Ici, ni affichettes promotionnelles ni citrouilles Halloween ni set de table Shreck à collectionner. Les soft-drinks (avec une belle variété d’eaux minérales collector) sont rangés par couleur avec un souci d’harmonie inhabituel pour un fast-food. Les salades et autres jus de fruits lactés sont conditionnés dans un récipient de plastique transparent exempt de toute étiquette pour ne pas froisser l’esthétique de la transparence (pour la composition, il suffit de regarder dans les rayonnages). Mais le meilleur reste à venir puisque Cojean c’est avant tout une gamme de produits exceptionnels qui privilégie les fruits et légumes. Pour qui cède au jus d’herbes de blé, à la salade de quinoa ou à la  » B12 « , truffée de lentilles vertes et de boulgour, on pourrait croire un instant que la maison revendique un label bio pur et dur. Appellation que réfute le maître des lieux.  » Tout simplement, explique Alain Cojean, parce que les ingrédients ne sont pas tous issus de l’agriculture biologique.  » Un terme qu’il échange volontiers contre celui de  » nourriture saine, équilibrée et surtout gourmande « . Les classiques maison ? Les wraps (des galettes de blé roulées et fourrées). Qu’ils soient au poulet grillé au curry et raisins de corinthe ou au thon fumé, guacamole et nori, ils sont effectivement tous généreux en saveurs. Quant aux desserts, avec mention spéciale pour le tapioca à la vanille et compote de mangue ou le  » gâteau à 0 %  » (biscuit au chocolat sans farine, zestes de citron vert confits), ils rivalisent sans conteste avec les meilleures pâtisseries de la Ville lumière…
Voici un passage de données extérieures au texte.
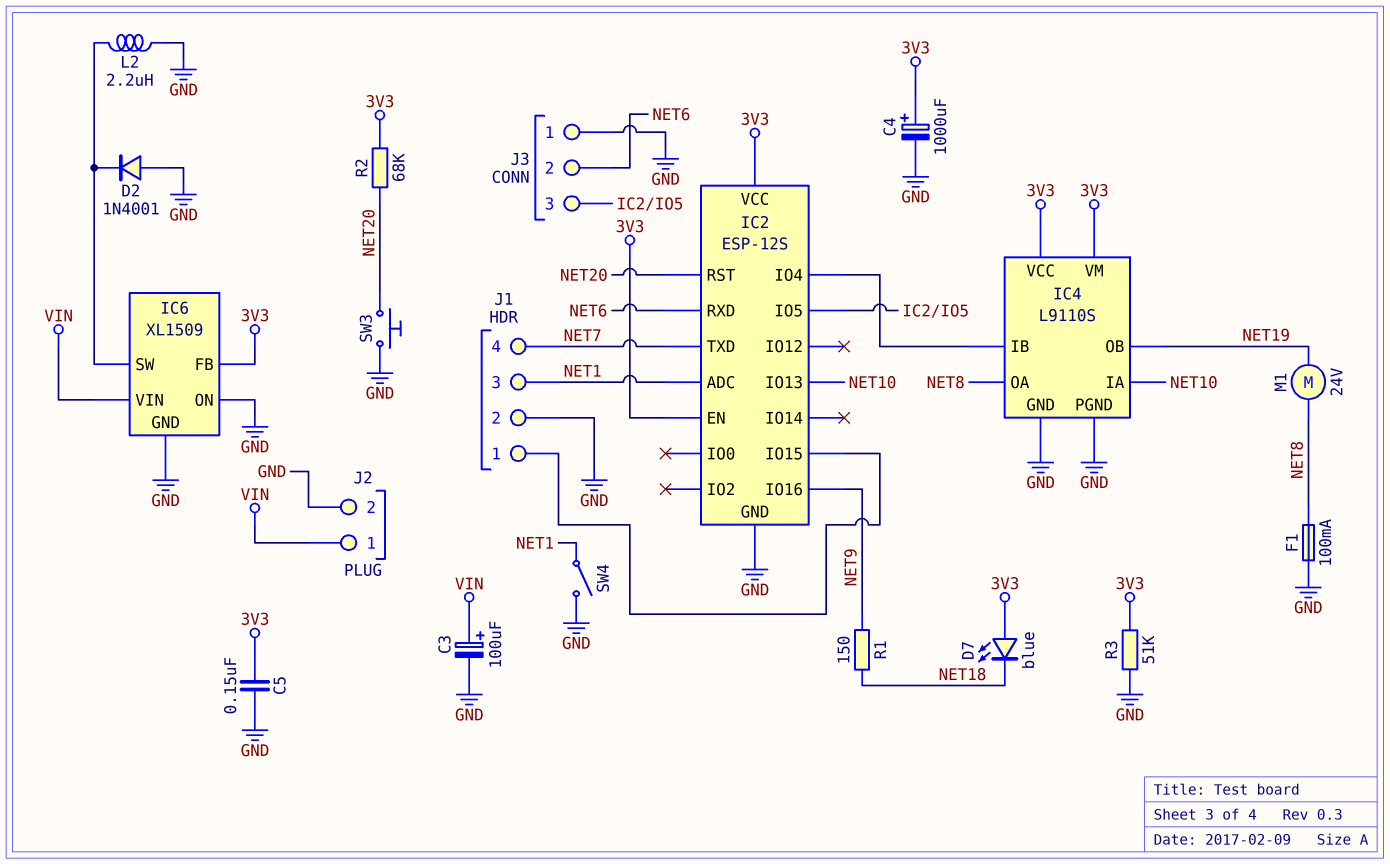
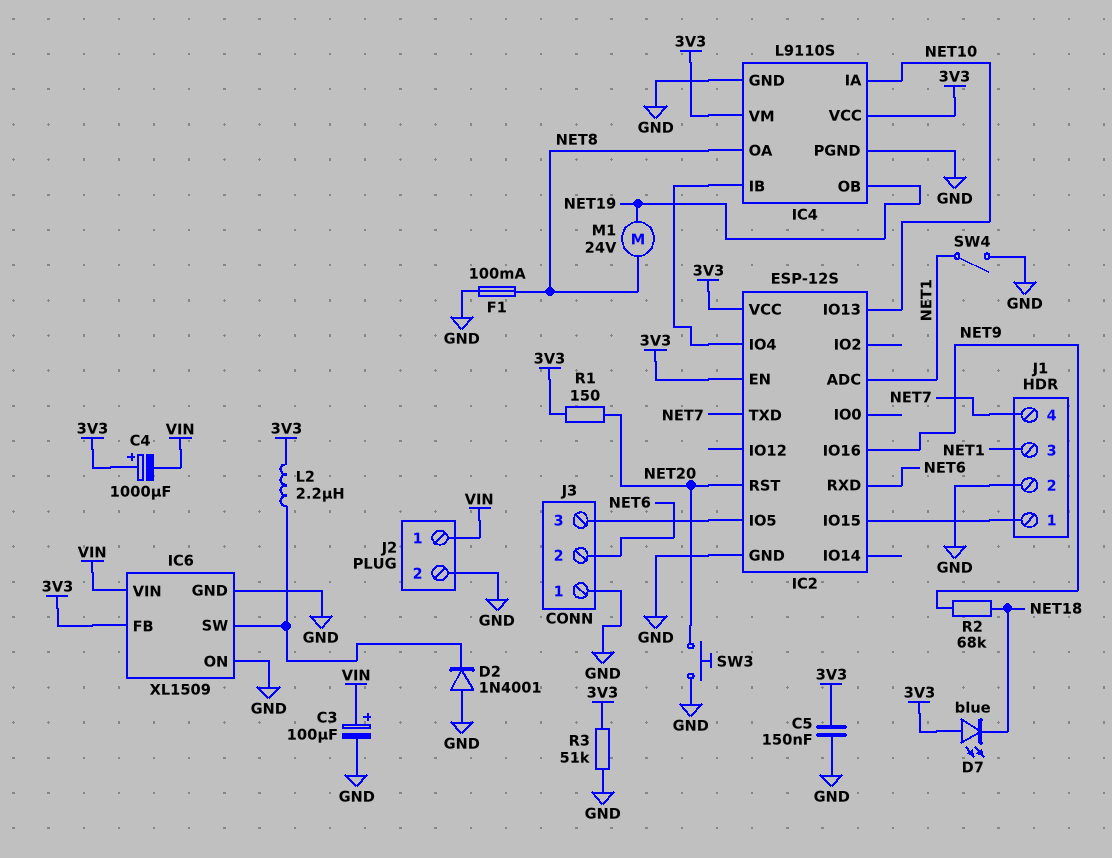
C4: 1000uF (plus 3V3, minus GND) -> 1000uF (plus 3V3, minus VIN)
L2: 2.2uH (GND, IC6/SW) -> 2.2uH (3V3, IC6/SW)
R1: 150 (NET9, NET18) -> 150 (3V3, NET20)
R2: 68k (3V3, NET20) -> 68k (NET9, NET18)

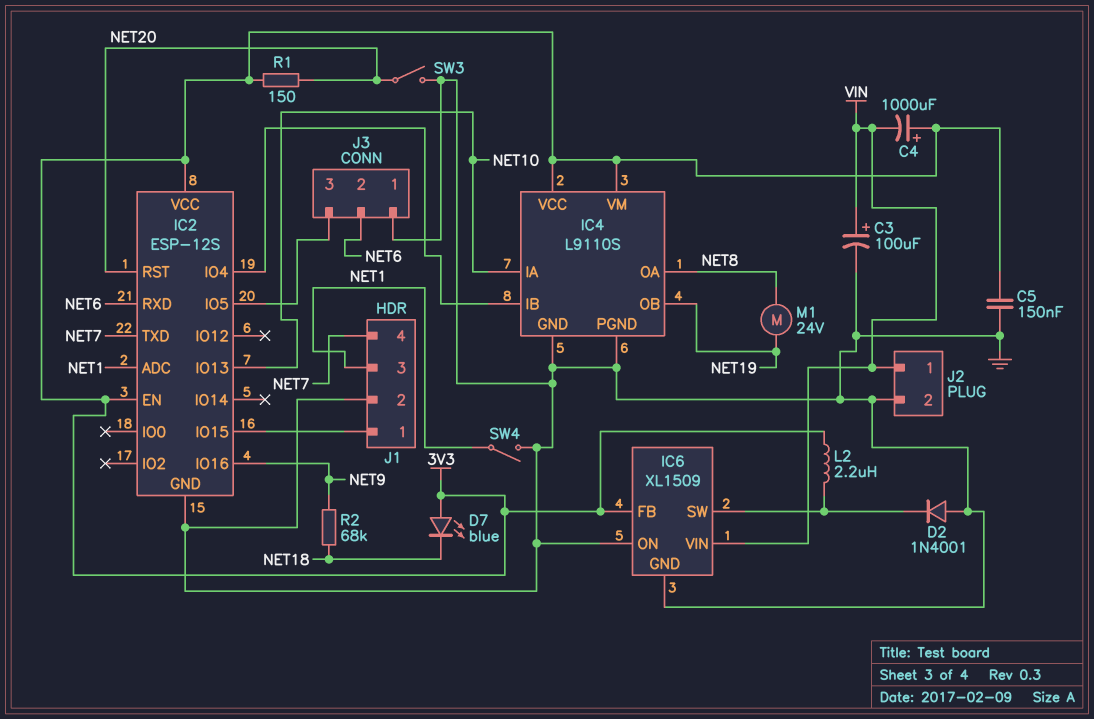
F1: 100mA (GND, NET8) -> none
R3: 51k (3V3, GND) -> none
SW3: button (GND, NET20) -> switch (GND, NET20)

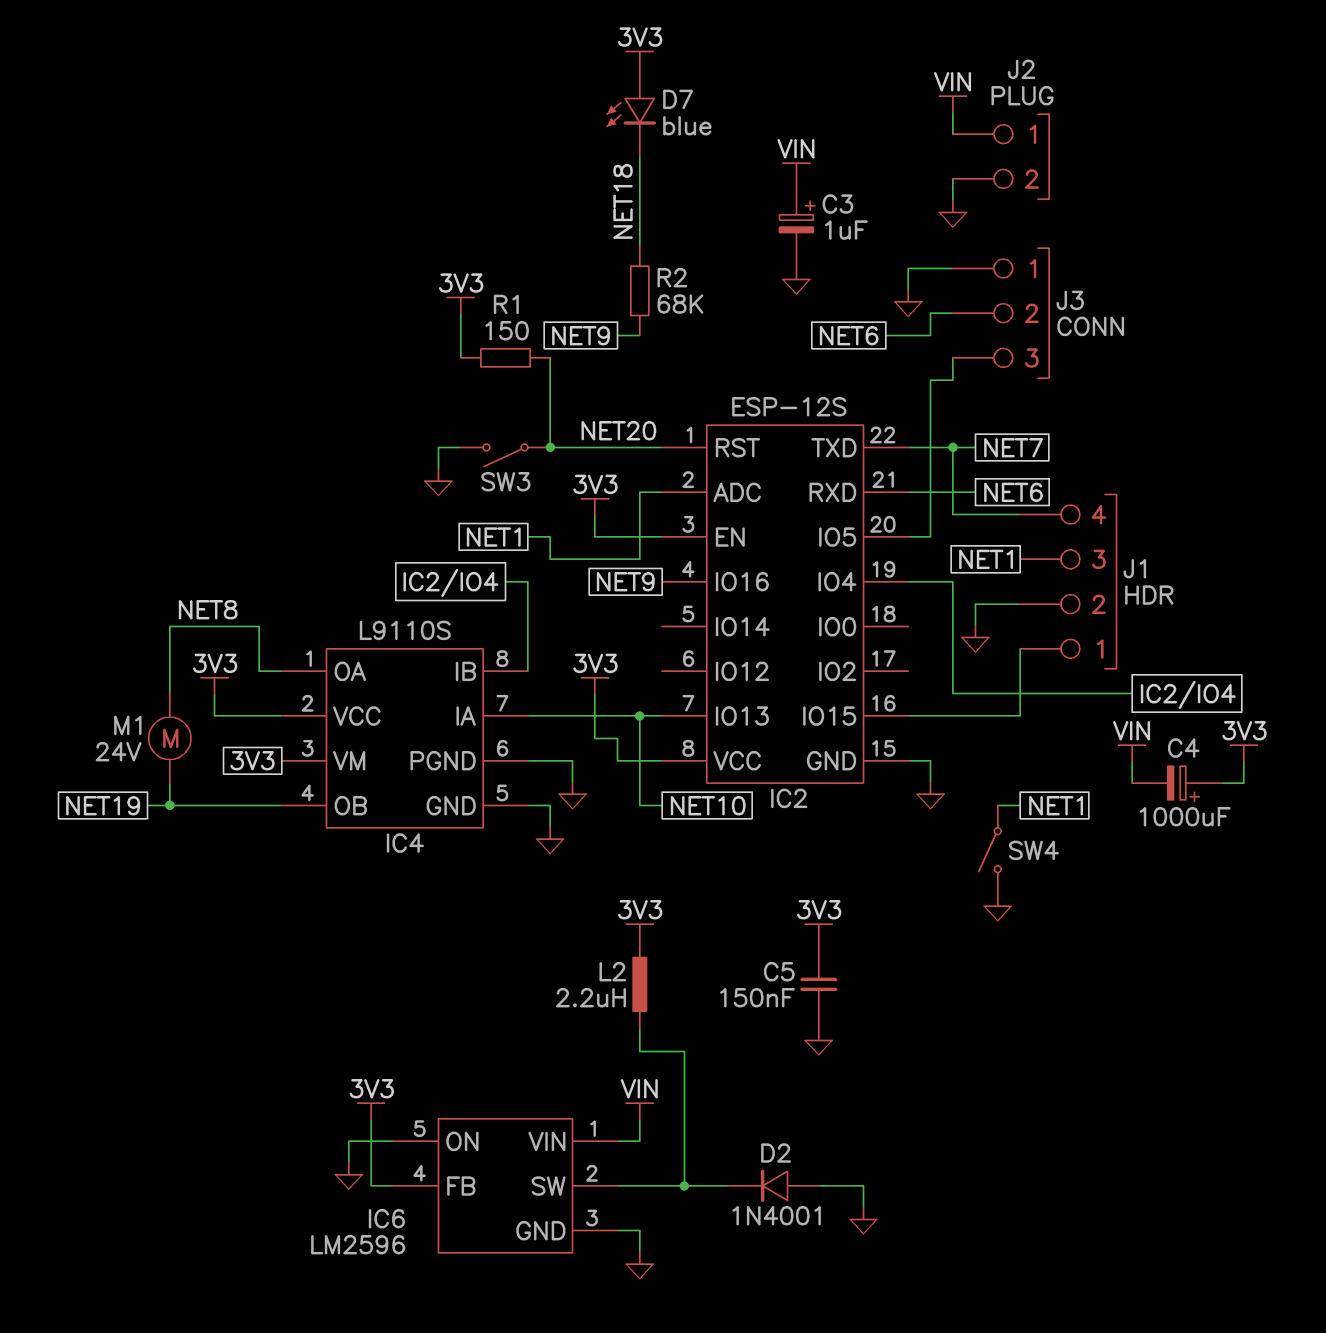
C3: 100uF (plus VIN, minus GND) -> 1uF (plus VIN, minus GND)
IC6: XL1509 -> LM2596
Ce qui apparaît aujourd’hui comme un concept lumineux ne le fut pour pas grand monde en 2001. Après une maîtrise en droit et une bonne décennie passée au sein d’un grand groupe de fast-food américain pour finir comme responsable du département  » Recherche et développement « , Alain Cojean prend le large. Il veut créer son propre label. L’idée de parier, pour la première fois à l’époque, sur un lieu de restauration rapide de qualité supérieure ne soulève pas l’enthousiasme. Les investisseurs sont frileux. Le projet Cojean se fait refuser successivement par quatorze banques avant de trouver un partenaire en la personne de Frédéric Maquair. Pour financer l’aventure, Alain Cojean vend son appartement pour squatter un hôtel dans le quartier de Stalingrad, dans le XIXe arrondissement. Rue de Sèze, près de la Madeleine, il repère un local inoccupé depuis quatre ans. Avec son associé, il peaufine le packaging dans les moindres détails. Ce Breton entêté au physique de marin va rapidement gagner son défi. En quelques mois, son label devient la nouvelle  » place to be  » pour enregistrer des pics d’affluence de 1 000 repas par jour pour la seule adresse de la Madeleine… Un succès fulgurant qui voit l’arrivée de  » business angels  » qui lui ont permis de développer les quatre autres enseignes et de centraliser l’unité de production en une adresse unique, dans le XVe arrondissement. Malgré le succès et la collaboration avec la marque Danone, qui s’est associée sur l’un des quatre Cojean parisiens, aucune adresse n’est franchisée et son PDG ne le conçoit pas avant longtemps.  » Ce qui est important, martèle-t-il, c’est de faire les choses comme il faut. Aujourd’hui, je ne veux pas me développer davantage.  » Ce perfectionniste qui travaille seize heures par jour, avoue qu’il est un peu inquiet sur sa santé, qu’il est en permanence  » dans le rouge « , mais est partout à la fois. Homme pressé, il ne se déplace qu’avec sa Kawasaki ZRX, le seul plaisir qu’il s’est offert depuis quatre ans, lui qui ne prend jamais de vacances.  » Il n’y a pas un jour où il ne vient pas servir avec nous derrière le comptoir quand il ne donne pas spontanément un coup de main à la plonge « , s’étonne Ludovic, une jeune recrue. Pour gagner encore un peu plus de temps, Alain Cojean a trouvé un truc sous son pull : il porte en permanence l’un des tee-shirts bleu pâle de la maison… le même que celui des 80 serveurs.